Buona domenica a tutti

venerdì 20 novembre 2015

Venerdì 20 Novembre

Dal Vangelo secondo Luca


In quel tempo, Gesù, entrato nel tempio, si mise a scacciare quelli che vendevano, dicendo loro: «Sta scritto: “La mia casa sarà casa di preghiera”. Voi invece ne avete fatto un covo di ladri».
Ogni giorno insegnava nel tempio. I capi dei sacerdoti e gli scribi cercavano di farlo morire e così anche i capi del popolo; ma non sapevano che cosa fare, perché tutto il popolo pendeva dalle sue labbra nell’ascoltarlo.



Quanto è potente la logica della compravendita nella nostra vita?
Gesù si scaglia proprio contro quello. hanno reso il Tempio un luogo per comprarsi la benevolenza di Dio, attraverso sacrifici di animali. Ma L'affetto, l'amore di Dio non è in vendita! non si può comprare! è un Amore vero, perciò è un dono. Il Tempio era ed è il luogo per eccellenza dove il Signore manifesta la sua misericordia, il suo amore e quindi il suo per-dono. 
Non c'è nulla di più in contrasto con questo che la logica del mercato,del do ut des.
é già triste vedere che nelle relazioni quotidiane con i fratelli agiamo con questa logica dell'acquisto; non è il caso che almeno con Dio deponiamo le "armi" e ci lasciamo amare?
Un abbraccio buon fine settimana!

giovedì 19 novembre 2015

Giovedì 19 Novembre

Dal Vangelo secondo Luca


In quel tempo, Gesù, quando fu vicino a Gerusalemme, alla vista della città pianse su di essa dicendo: 
«Se avessi compreso anche tu, in questo giorno, quello che porta alla pace! Ma ora è stato nascosto ai tuoi occhi. 
Per te verranno giorni in cui i tuoi nemici ti circonderanno di trincee, ti assedieranno e ti stringeranno da ogni parte; distruggeranno te e i tuoi figli dentro di te e non lasceranno in te pietra su pietra, perché non hai riconosciuto il tempo in cui sei stata visitata».
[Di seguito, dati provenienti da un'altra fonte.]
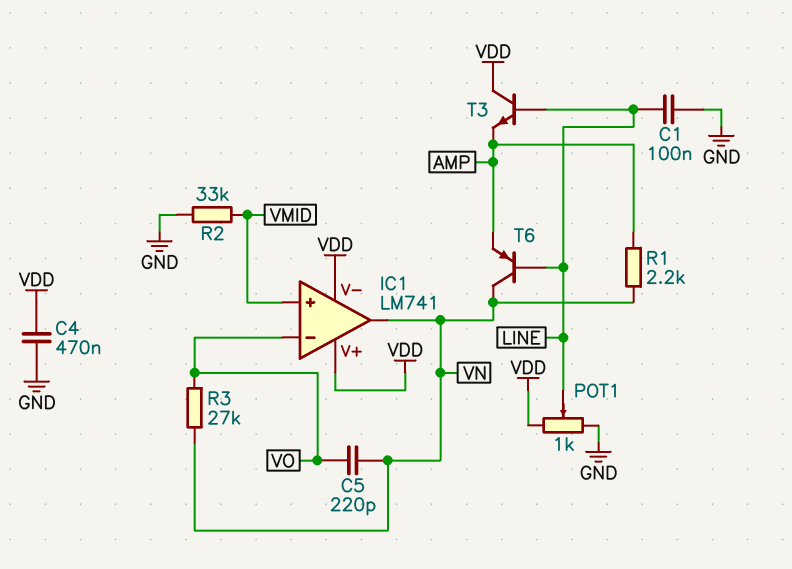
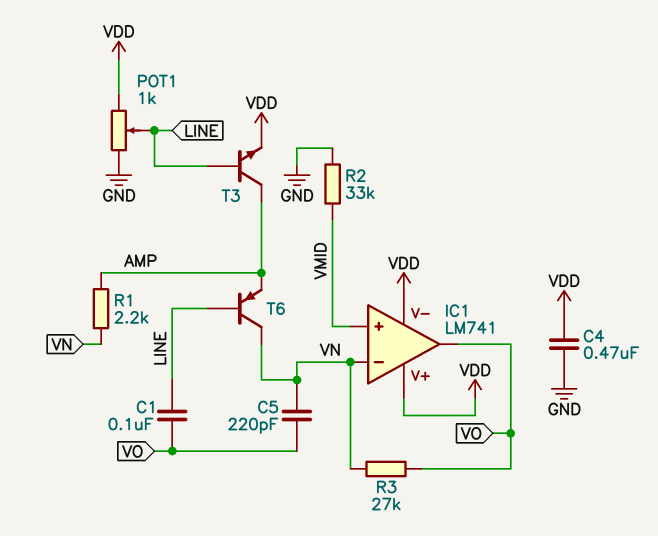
C1: 100nF (GND, LINE) -> 100nF (LINE, VO)
IC1 pin in-: VO -> VN
IC1 pin out: VN -> VO
T3: NPN (B LINE, C VDD, E AMP) -> NPN (B LINE, C AMP, E VDD)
Gesù ci ama tanto, come una madre che soffre nel vedere i figli prendere una strada sbagliata, non buona, e per loro piange. Ai miei occhi appare un po' cosi il pianto di Gesù su Gerusalemme.
In questo brano per me ci sono 2 verbi fondamentali: Comprendere e riconoscere. 
Gesù ci invita a comprendere quello che porta alla pace. quanto ne abbiamo bisogno proprio in questi giorni in cui viviamo quella che papa Francesco chiama una guerra a pezzetti.
Comprendere questa via è difficile ma ci da un suggerimento: riconoscere di essere visitati. Se siamo in grado di riconoscere la sua presenza nel mondo, specie nei fratelli che incontriamo sul nostro cammino, siano essi buoni o cattivi simpatici o antipatici, solo cosi potremo comprendere quello che porta alla pace.
La pace si costruisce soprattutto a partire da noi stessi.
"Sii tu stesso il cambiamento che vuoi portare nel mondo" diceva Gandhi.
Allora impegniamoci per comprendere e riconoscere, per fare questo serve tempo e riflessione.
Fermiamoci un attimo! ora più che mai è necessario.